Millennials are generally defined as anyone born between 1982 and 2002 – an exceptionally large cohort that has overtaken Generation X as the largest slice of the U.S. labour force and is set to grow considerably as the youngest in the cohort mature over the next decade.
It's more than a large group, though. Many observers believe that millennials also have a distinct approach to consumption, shaped to some extent by the Internet, social media and the financial crisis.
Businesses are now trying to adapt to their idiosyncrasies. Banks may have a particularly difficult adjustment ahead if these consumption traits persist, given that millennials are unfavourably disposed toward many of the basic products and services that banks offer.
Using the results from a Goldman Sachs survey that examined millennial attitudes toward a number of mainstream financial services, Mr. Fitzgerald showed that millennials may have different priorities than previous generations.
Many banks like to talk up the level of personal service they offer to customers, backed by sophisticated applications for mobile banking for customers who don't require any hand-holding.
However, the results of the survey suggest that millennials place more importance on other factors when deciding which bank to choose.
Their first concern is the reputation and values of the bank, followed by the proximity of bank branches to where they live or work. Personal service was ranked third and the bank's mobile app and online platform were ranked fourth.
The Goldman Sachs survey was based on the responses from 752 U.S. millennials, who could have different views on financial services than their Canadian counterparts (given, for example, the relative strength of Canadian banks during the financial crisis and different comfort levels with financial technology).
Another possible snag: The survey did not compare results with other cohorts.
Nonetheless, the results suggest that the way banks sell financial services – and what they sell – may have to shift considerably in the years ahead.
One of the biggest challenges comes from the suggestion that millennials have a deep dislike of debt, which is the bread and butter of the banks' retail operations.
When asked what they would do with a sizable sum of money, 43 per cent of respondents said they would pay down debt.
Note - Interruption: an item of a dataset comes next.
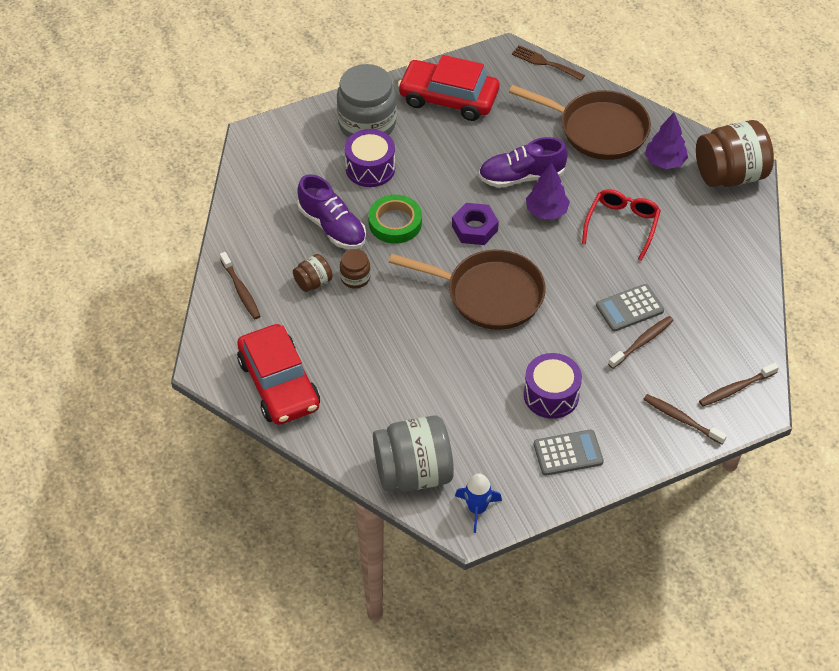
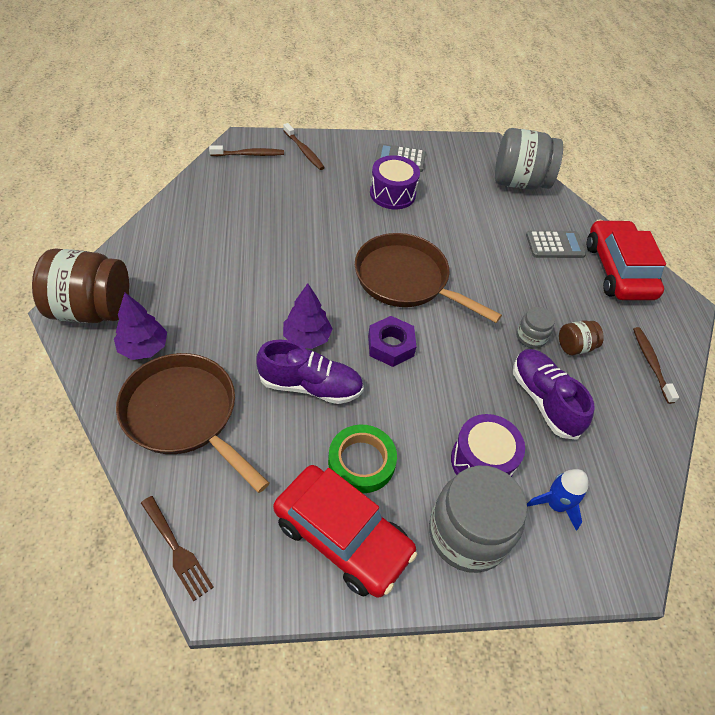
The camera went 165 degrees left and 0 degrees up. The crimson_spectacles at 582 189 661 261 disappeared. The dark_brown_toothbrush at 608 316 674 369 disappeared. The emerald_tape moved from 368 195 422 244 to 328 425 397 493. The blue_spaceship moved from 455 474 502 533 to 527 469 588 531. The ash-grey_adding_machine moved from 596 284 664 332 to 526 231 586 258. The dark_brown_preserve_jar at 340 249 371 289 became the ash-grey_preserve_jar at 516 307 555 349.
Fewer than 18 per cent said they would use the money for a down payment on a house or invest it with the help of a financial adviser.
That's partly because millennials don't trust the stock market. Just 19 per cent of respondents said that stocks were the best way to save for the future, while most were either cautiously skeptical of stocks or had a downright aversion to them.
They also don't aspire to home ownership any time soon. Just 29 per cent are saving money to buy a house, while 39 per cent said home ownership is not a near-term goal.
Lastly, millennials are sensitive to fees – or, as Mr. Fitzgerald put it, they "hate fees."
When asked what would make them switch banks, 55 per cent of respondents ranked high fees as the top reason, or well ahead of poor service; 42 per cent said they try to avoid fees at all costs.
"By 2038, millennials will become the most important financial generation in America, and the industry will have to adapt to meet their needs," Mr. Fitzgerald said.
But the adapting may have to start long before then.